2Movie 43 If you are going to make a movie like Kentucky Fried Movie, why not hire that film’s director, John Landis? He’s a guy who could turn in some solid/stupid comedy, and his slate seems pretty open these days. Instead, a bunch of directors try their hand at slob comedy and get very mixed results. Liev Schreiber and Naomi Watts score the most points as a couple homeschooling their son and making sure he gets the complete, humiliating experience. Terrence Howard gets a good turn as a college basketball coach, and that’s about it for the OK stuff. Most of this film is big stars like Hugh Jackman, Kate Winslet and Halle Berry embarrassing themselves. Hell, Jackman even does a good chunk of the film with a scrotum neck. Richard Gere takes part in the film’s lamest segment involving an MP3 player that looks like a super model. A lot of dud jokes with some sporadic laughter. It’s not the disaster that a lot of critics are calling it, but it’s not all that good, either.

3Side Effects The first half of director Steven Soderbergh’s alleged feature film’s swan song is excellent, while the second half is only passably good. Jude Law stars as a doctor treating a depressed patient (Rooney Mara) who is given an experimental drug with some nasty results. The film is at once a mystery and an indictment of the worldwide pharmaceutical industry, and it hums along nicely for a good chunk of the running time. Then, it suddenly becomes a mediocre Brian De Palma movie as the mysteries are solved, and it gets a little hokey. Good things happen before it unravels, with Mara doing some nice work alongside Channing Tatum and Catherine Zeta-Jones. Soderbergh says this is it for him. Hopefully, he just takes a couple of years off and finds himself back behind the camera someday. This movie is OK, but I would like to see him go out on a better note.

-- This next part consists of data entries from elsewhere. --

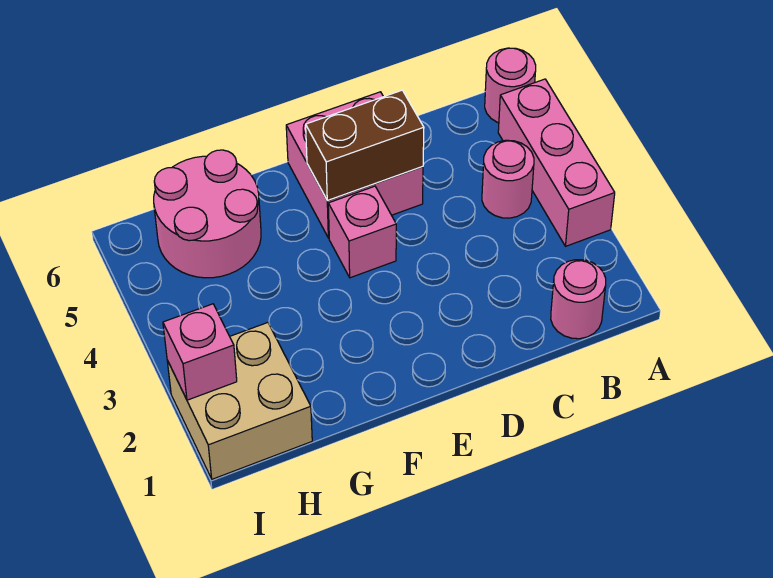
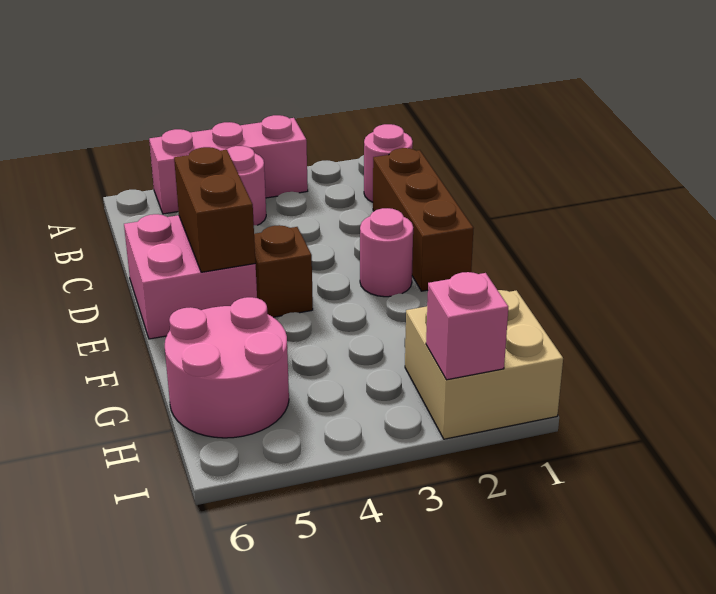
pink round brick A6 level 1 -> pink round brick E2 level 1
none -> brown brick C1:E1 level 1
pink brick E4 level 1 -> brown brick E4 level 1

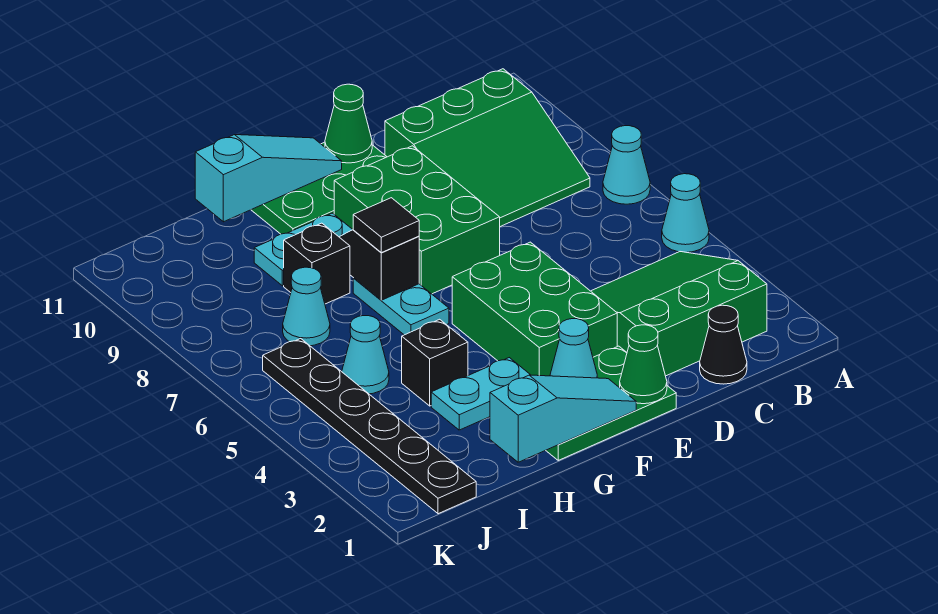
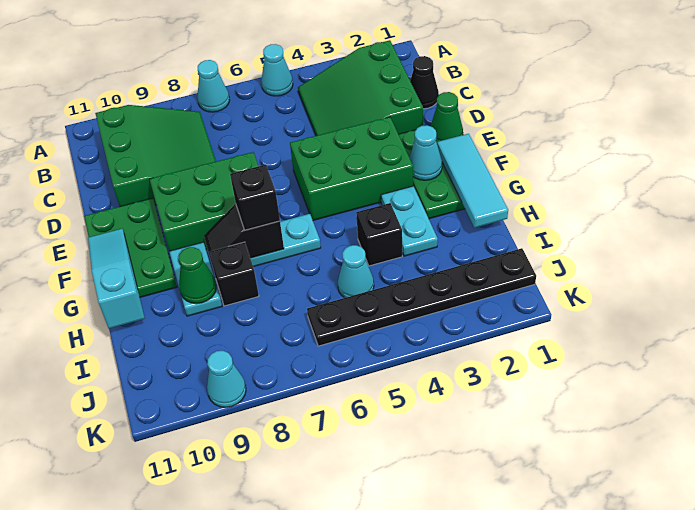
green cone E11 level 2 -> green cone H9 level 2
cyan slope F1:H1 level 2 top H -> cyan tile F1:H1 level 2
black tile G7 level 3 -> black brick G7 level 3
cyan cone I7 level 1 -> cyan cone K9 level 1

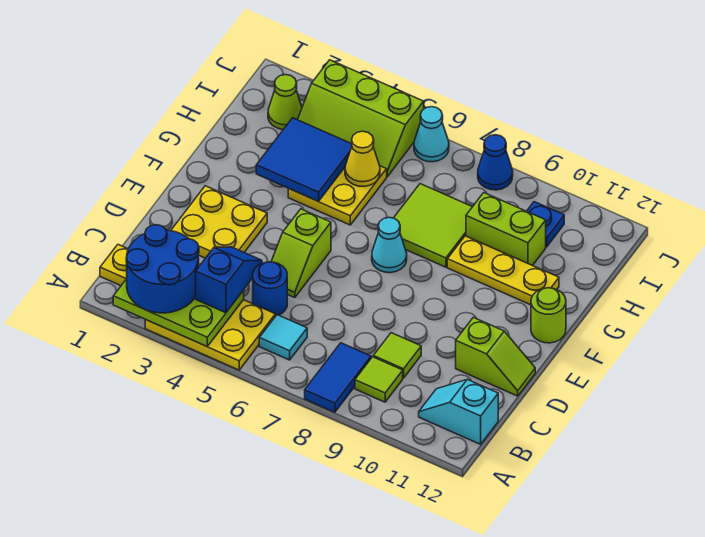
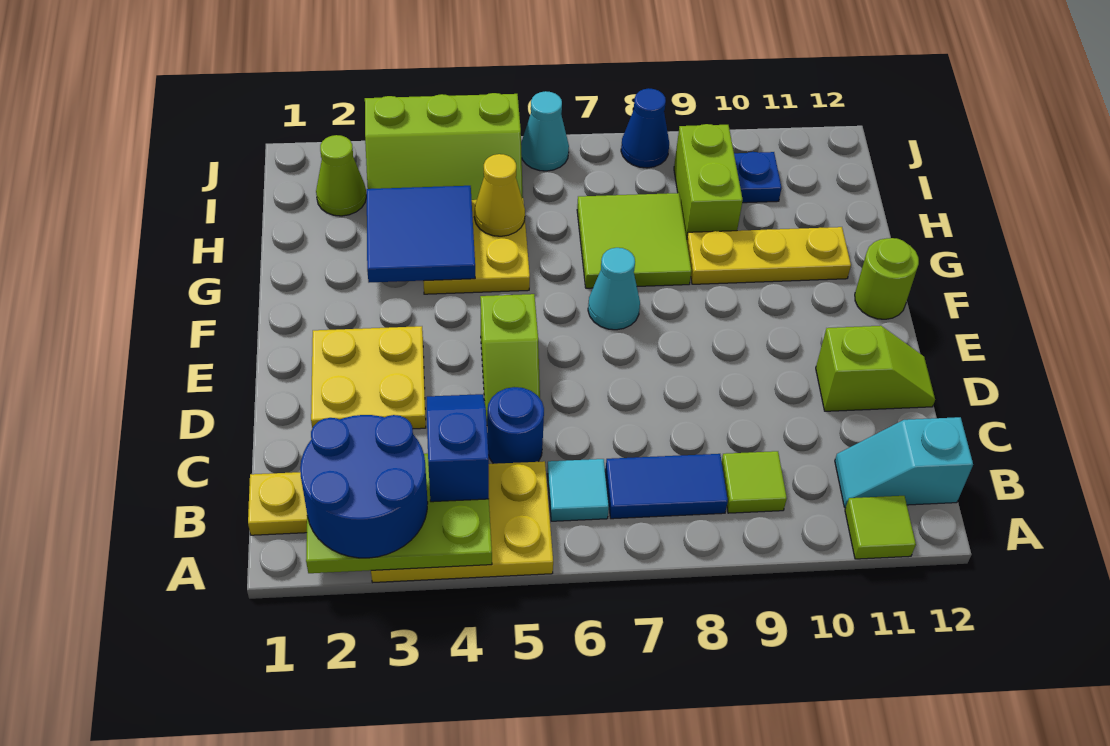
blue tile A8:B8 level 1 -> blue tile B7:B8 level 1
lime tile C9 level 1 -> lime tile A11 level 1
lime brick H9:H10 level 1 -> lime brick H9:I9 level 1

2Stand Up Guys A bunch of great actors get together and do their best with middling material. Al Pacino plays a criminal released from a long prison haul, and Christopher Walken plays the guy who is supposed to pick him up at the prison gate and take his life soon thereafter. I have a hard time with this premise right off the bat, because the two are best friends, and if you’re a crime boss with any brains and want somebody smoked, you don’t hire the dude’s best friend to do the gig. Don’t you think there’s a chance the dude won’t follow through? Anyways, Pacino and Walken hang out for a night that includes stealing cars, snorting prescription drugs, and hanging out with another old guy (Alan Arkin). The trio makes most of this watchable, but with this cast, you want something more than just watchable. Pacino works hard to get some credibility back after a string of loser movies, and he redeems himself just fine. Walken is good here, playing a man with more depth than his usual parts. Arkin is just doing his shtick. Nothing all that surprising happens.

5Zero Dark Thirty Director Kathryn Bigelow getting snubbed by Oscar for this taut, scary, intelligent movie about the war on terror and hunt for Bin Laden is a travesty. Well, it’s a travesty when it comes to movies and stuff, not so much in the grand scheme of things. Still, Bigelow deserves praise for putting together a movie that is both exciting political thriller and terrific action movie. Golden Globe winner and Oscar nominee Jessica Chastain is deserving of the accolades as Maya, a composite character of CIA agents who managed to find Bin Laden in Pakistan and end his life. The film contains scenes of torture, but it doesn’t feel “pro-torture” by any means. It’s a great movie that will only get greater with time, and yet another reason to call Bigelow one of the best in the business.